Jonathan Della Volpe, polling director at Harvard Kennedy School’s Institute of Politics, expressed concern on the Fast Politics podcast with Molly Jong-Fast, warning that Democrats may be losing ground with younger voters.

Della Volpe emphasized that he fears the Democratic Party may have missed a critical chance in recent years to solidify its relationship with young Americans.

“The concern I have for Democrats is just a handful of years ago, I would say that every day that, for every thousand young people who turn 18, Molly, like 700 of them, six or 700 of them, have values aligned with the Democrat Party,” Della Volpe noted. “It was like this incredible opportunity for the Democrats to kind of cement kind of their values with an emerging generation. They didn’t communicate that very well.

And now we’re living, you know, in what I think is the beginning of a post-ideological era with younger people, okay, where, because of the concerns about economics, they’re voting in what they would say is a much more pragmatic way than they did, you know, in maybe ’16 or, you know, in ’18 or even in ’20,” he continued. “So that’s a concern if younger people agree with Democrats on most issues, but they’re not voting in the numbers that they voted with Democrats in the past. That’s a huge concern because my generation is just getting more conservative, right?”

According to his personal website, Della Volpe belongs to Generation X, which includes individuals born between 1965 and 1980, as classified by the National Institute on Retirement Security.

WATCH:

CNN’s chief data analyst Harry Enten pointed out that in the 2024 election, former President Donald Trump made significant progress with young voters in his matchup against Vice President Kamala Harris, marking an improvement compared to his 2020 contest with Joe Biden.

“If you look at the Trump versus Democrat margin, you look at voters under the age of 25, you go back to 2020,” the analyst explained during a recent CNN segment. “Look, Joe Biden won this group overwhelmingly. Look at that, by 34 points. You look at 2024. Look, Kamala Harris won it, but just by 11.”

“Trump gained more among voters under the age of 25 than any other age group,” he added. “If you think of young people as being Democrats, while they may still lean Democrat, not in any way in the same numbers that they used to just even four years ago, Donald Trump doing considerably better among younger voters.”

Additionally, Trump made notable advances among Hispanic men in the 2024 election, capturing a majority of their votes nationwide, according to polling data.

Since beginning his second term, the president has acted swiftly, wielding executive authority to overhaul longstanding government policies and implementing drastic cuts to the federal workforce through a series of executive actions.

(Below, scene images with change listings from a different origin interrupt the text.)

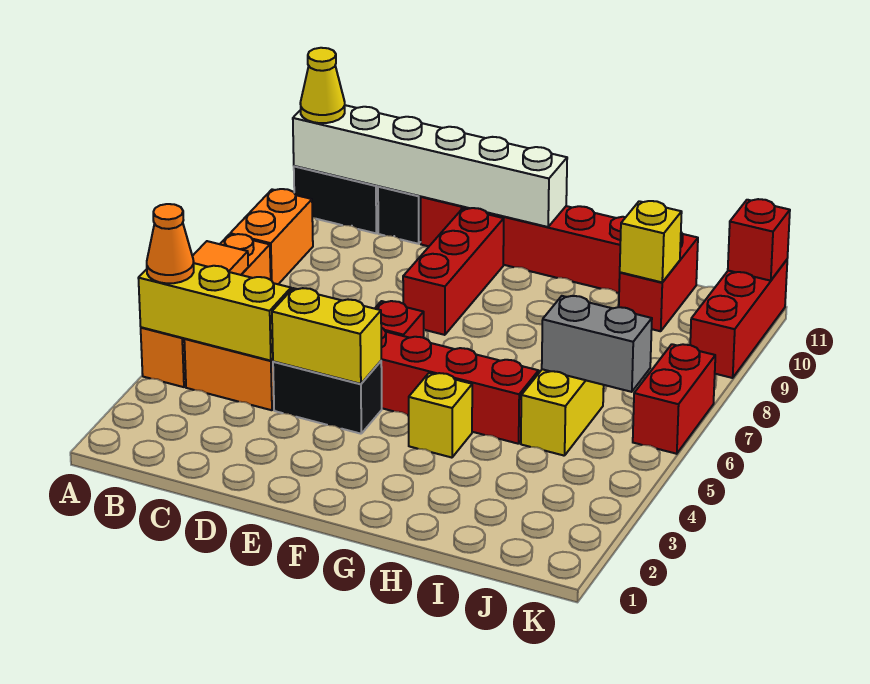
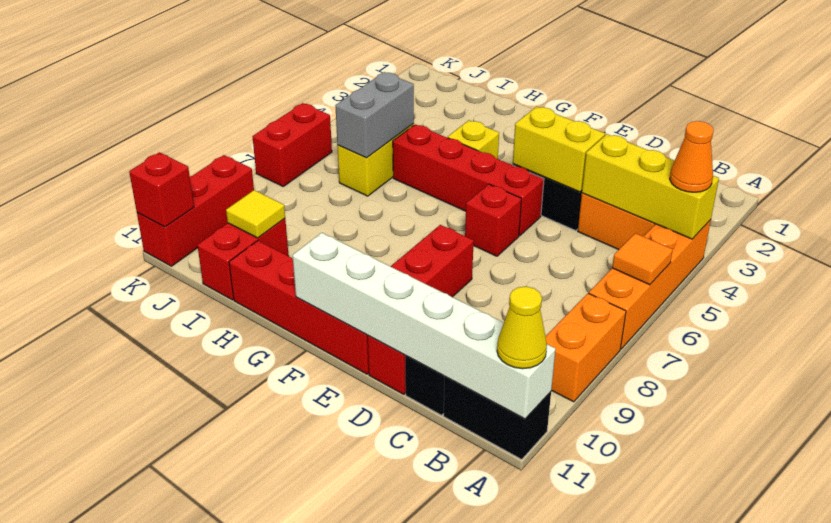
grey brick I6:J6 level 2 -> grey brick I5:I6 level 2
yellow brick I10 level 2 -> yellow tile I10 level 2

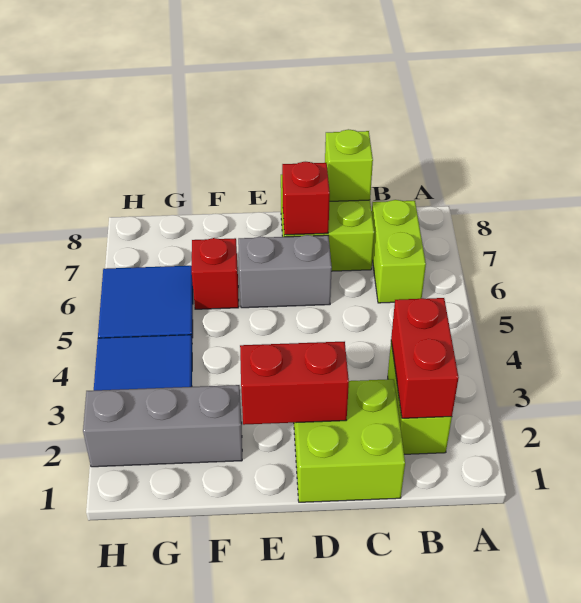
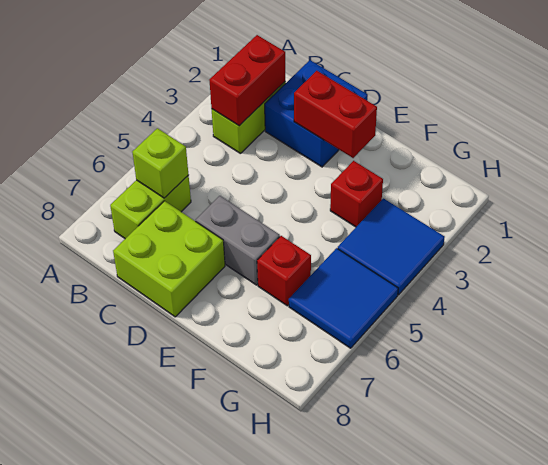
lime brick C1:D2 level 1 -> blue brick C1:D2 level 1
lime brick C8 level 2 -> lime brick B6 level 2
red brick D7 level 2 -> red brick F3 level 1
grey brick F2:H2 level 1 -> none

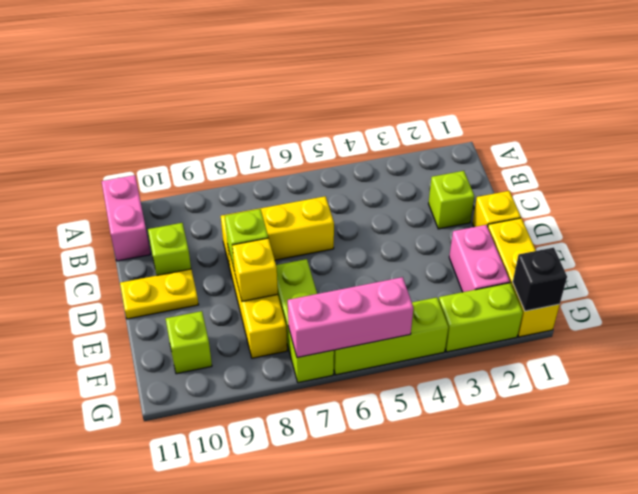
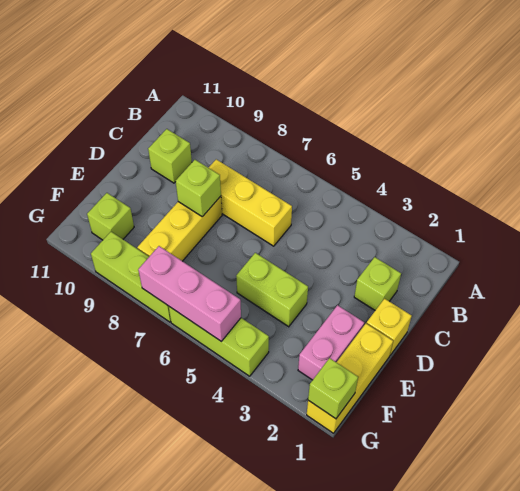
pink brick A11:B11 level 1 -> none
yellow plate D10:D11 level 1 -> none
lime brick E7:G7 level 1 -> lime brick G7:G9 level 1
yellow brick E8 level 2 -> none
black brick G1 level 2 -> lime brick G1 level 2
lime brick G2:G3 level 1 -> lime brick E4:E5 level 1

From his inauguration on January 20 onward, Trump has signed nearly 100 executive orders, according to Fox News—far surpassing the early pace of his predecessors.

Recent national polling averages tracking presidential approval indicate Trump’s ratings remain slightly underwater. His numbers have dipped compared to the start of his second term, when he held approval in the low 50s and disapproval in the mid-40s.

A key factor in the decline has been mounting economic concerns, particularly apprehensions that Trump’s tariffs on major U.S. trading partners could contribute to rising inflation—an issue that previously plagued Biden’s administration and weighed down his approval ratings.

Nevertheless, Trump’s 49% overall approval rating in the latest Fox News poll ties his all-time high in the network’s surveys—a level he last reached in April 2020, toward the end of his first term. This figure also places him six points ahead of where he stood at the same point in his first administration when he held a 43% approval rating in March 2017.